本发明提供一种人流计数方法及其系统,属于图像处理技术领域。所述方法包括:对具有帧序的图像集合按帧序进行关于对象的检测,在图像集合中检测到具有第一对象集的第一图像时,在第一图像内获得与第一对象集相对第一图像的位置对应的第一局部向量,再在图像集合中具有第二对象集的第二图像内获得与第二对象集相对第二图像的位置对应的第二局部向量;根据第一局部向量和第二局部向量结合预设跟踪映射关系获得跟踪值集合,再根据跟踪值集合内每个跟踪值与预设跟踪阈值条件的关系,获得第一对象集内对象的跟踪状态集合。本发明实现了高准召率的检测和跟踪并基于高准召率的检测和跟踪实现了高精度和高鲁棒性人流计数系统。

Description

人流计数方法及其系统
技术领域
本发明涉及图像处理技术领域,具体地涉及一种对象跟踪方法、一种利用对象跟踪方法进行对象计数的方法、一种利用对象跟踪方法进行对象计数的系统、一种用于对象计数的设备和一种计算机可读存储介质。
背景技术
随着计算机视觉计数的不断成熟落地,真实场景中的人体行为理解越来越成为用户的关注点,以安防场景为例,统计往来人群特征成为其核心功能;此外,零售、商超和车站等场景也出现了统计客流量功能需求,以此来反馈顾客到店规律,统计卡口排队时长等。实际人流计数项目中,往往还存在要求解决方案需要具有开放式、高密集人群和轻部署等特点。

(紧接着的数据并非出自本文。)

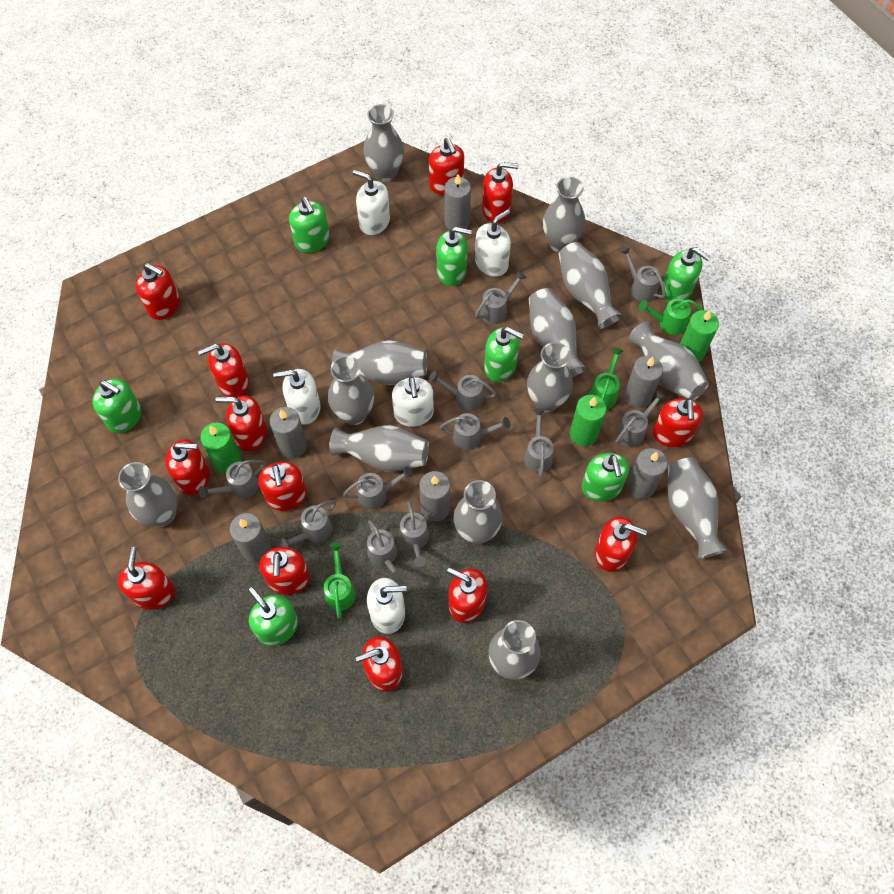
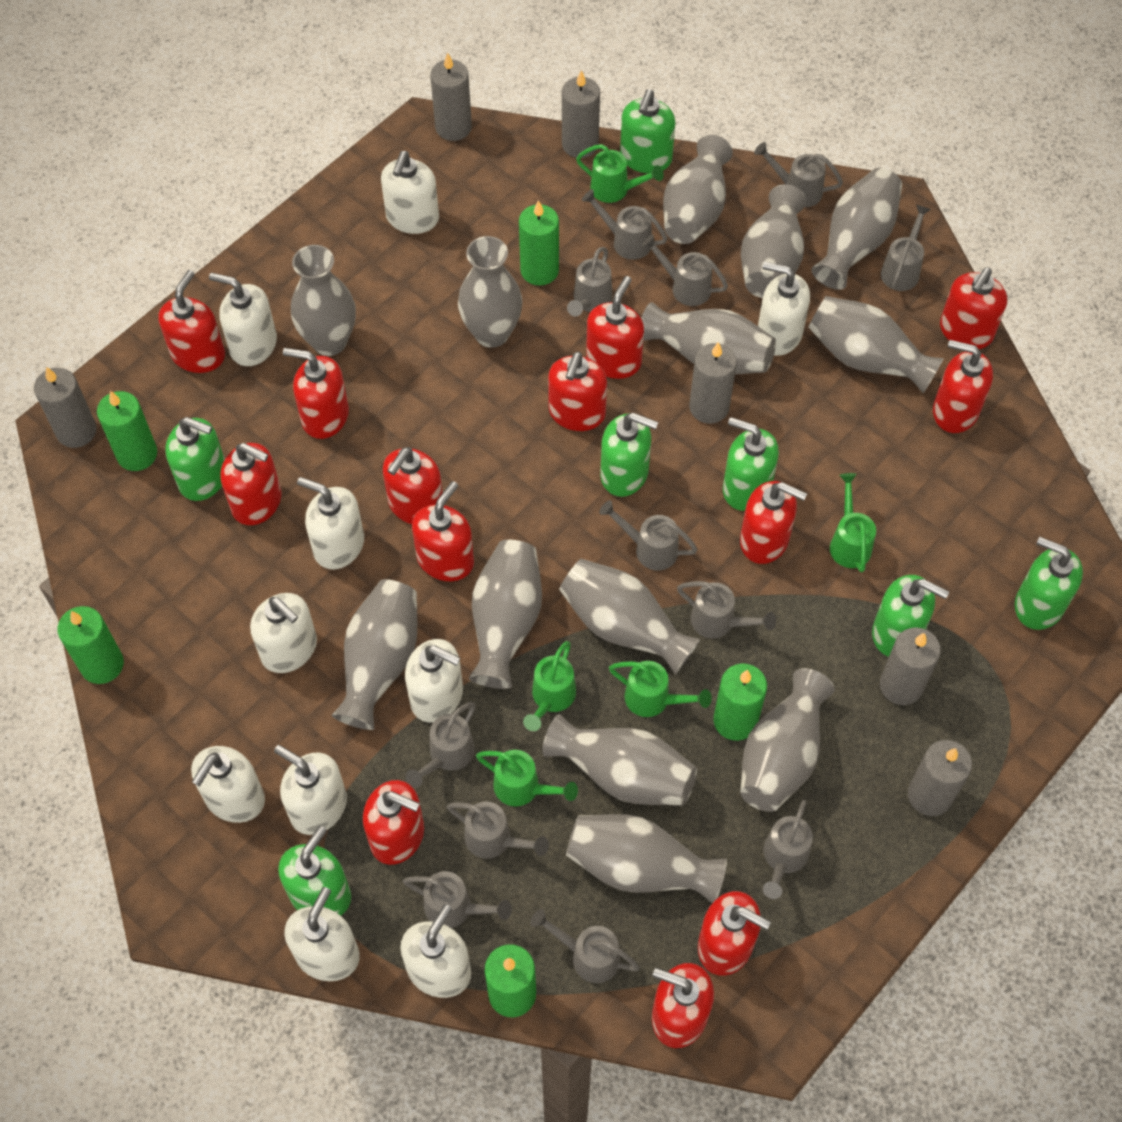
green candle: 3 -> 5
green watering can: 3 -> 5
grey watering can: 11 -> 12
white soap dispenser: 5 -> 10

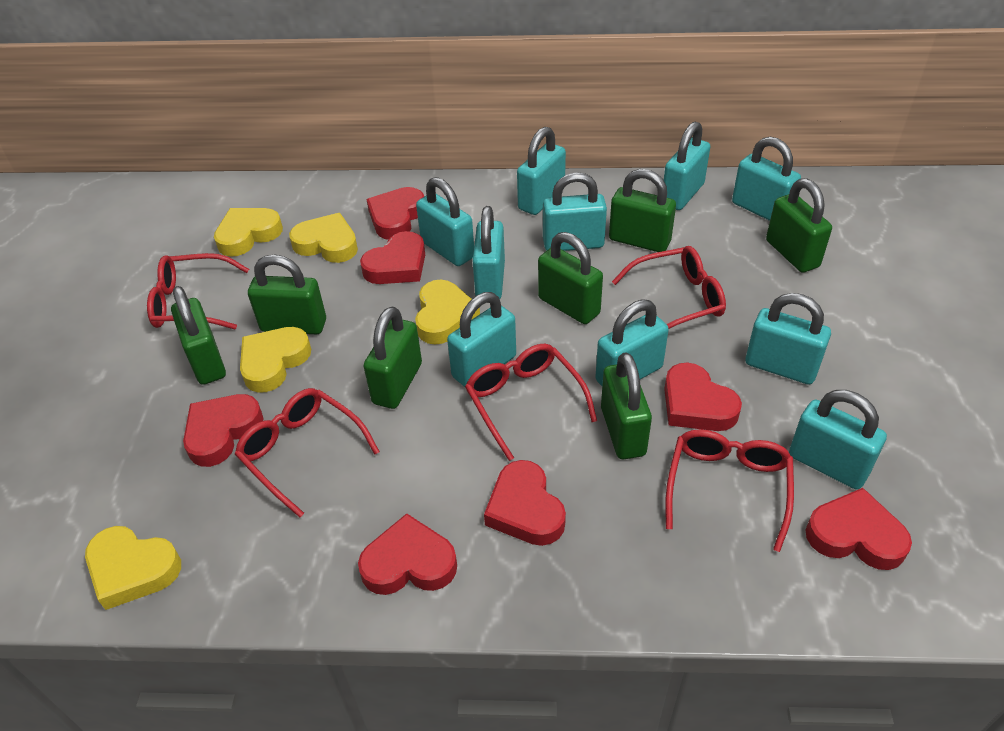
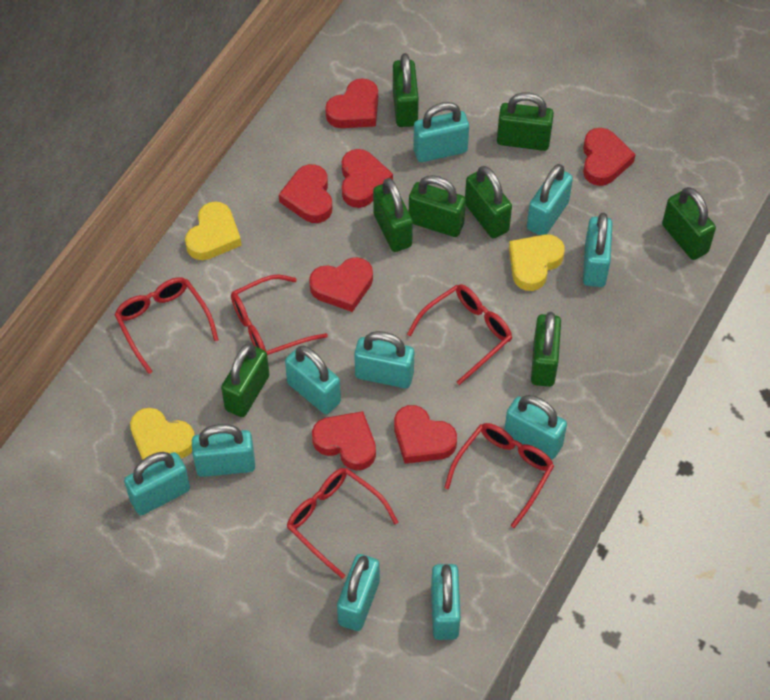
green padlock: 7 -> 8
yellow heart: 5 -> 3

早期的人流计数方法,是基于人运动规律判断来估计进出人数,比如:在卡口垂直方向部署朝向地面的摄像头,通过判断前后帧的运动区域(采集光分布变化等),结合简单的图像处理,可以初略得统计进出人数。
在深度学习人流计数方案实施后,图片检测跟踪在实际场景效果得到大幅提升,出现了利用卷积神经网络进行的检测和跟踪方案,主要在每帧图片提取检测框,在所有相邻图片之间做检测框的跟踪,虽然计数准确率有所提升,但是计算量大了很多且成本显著提升。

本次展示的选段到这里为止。